Фабрика, где работал Гарри, стоит у самой пристани, и я еле добрался до причалов, увертываясь от маневровых паровозов и передвижных кранов, а там отвел уж душу — плюнул в реку. И плюнул ловко — тут весь фокус в том, чтобы на чистую воду попасть.
Через десять минут завыли гудки, и я по пристани напрямик двинул к воротам, откуда стал глядеть, как выходят рабочие. Все они шли быстро, даже старики, но, как ни спешили, в нос все равно ударял дивный запах сардин и салаки в томате. Каждый из них принял это крещение; но мне тогда и не снилось, что я сам когда-нибудь приму его и от меня тоже будет разить за целую милю. Гарри по обыкновению вышел последним — этот старый тихоход вечно плетется в хвосте, хоть до работы, хоть после. Ей же богу, кто увидит, как Гарри бежит со всех ног, может считать, что видел чудо. А человека, который плетется медленно, не спеша, выслеживать трудно. Разве угадаешь, когда ему взбредет в голову обернуться, чтобы погладить собаку или сбить головку с одуванчика, а ведь он это делал чуть ли не на каждом шагу. В общем то расстояние, что я один прошел за десять минут, мы тащились минут двадцать, да еще пять он покупал газету, банку консервов и пучок салата.

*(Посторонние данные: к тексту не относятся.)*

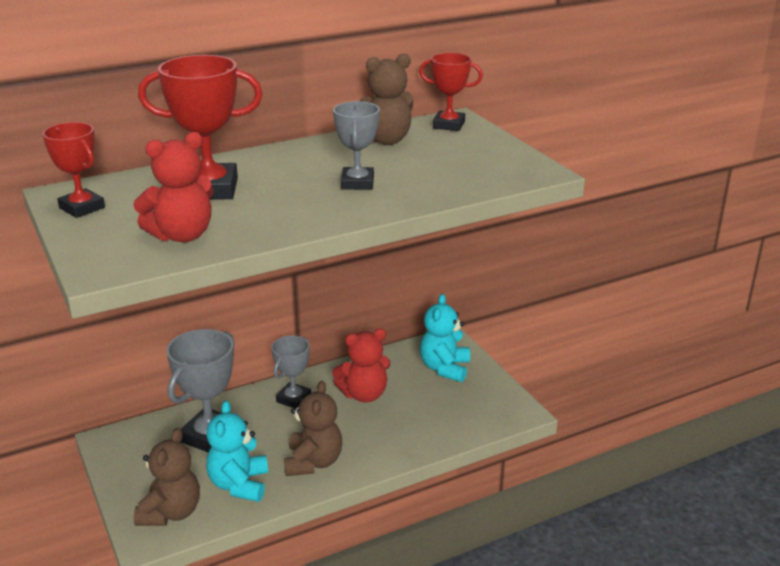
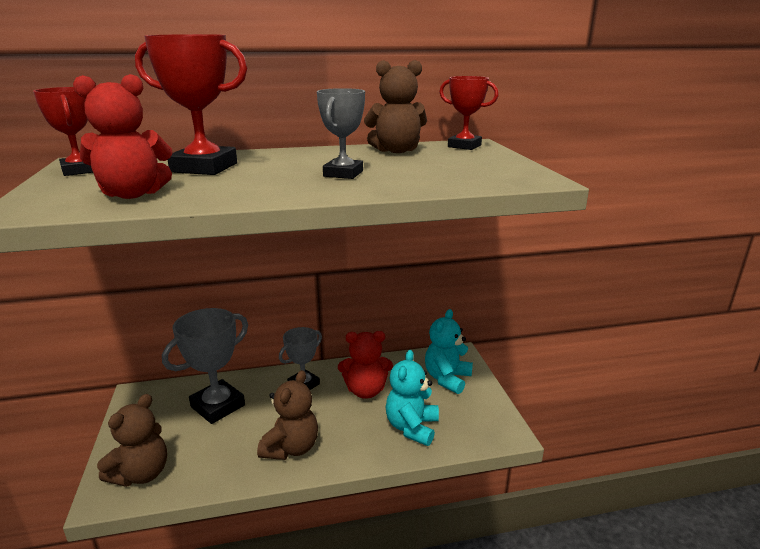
camera: 15 degrees right, 5 degrees down
(239, 484) = (215, 457): turquoise teddy bear -> turquoise teddy bear (412, 427)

Наконец мы вышли к шоссе. Он перешел на другую сторону и зашагал по дорожке к спортклубу; я обождал немного, дал ему отойти подальше, а потом двинул следом. Но он уже исчез. Я туда, сюда — его и след простыл. Тут меня холодный пот прошиб. Я побежал прямо по дорожке, хоть и знал, что это зря: так далеко он уйти не мог.
А потом я вспомнил про спортклуб у Венецианской лестницы.
В клубе его не было. Не было и за кучей досок и на пустыре, где росли одуванчики и кипрей, и в реке он купаться не мог, потому что стоял отлив и там было воробью по колено. Старые лодчонки весело сновали по великолепной темно-вишневой грязи, накренясь, вихляя и подпрыгивая. Вот бы мне заиметь когда-нибудь собственную яхту. Стоял бы я у руля, небрежно заломив фуражку, в свитере, шелковом шарфе и безукоризненно отглаженных брюках, во рту — длиннющая трубка. Да еще, пожалуй, бороду отрастил бы. А пока что я шел по пристани и придумывал, что бы такое соврать моей старухе, потому что, если сказать ей правду, она умрет, а не поверит.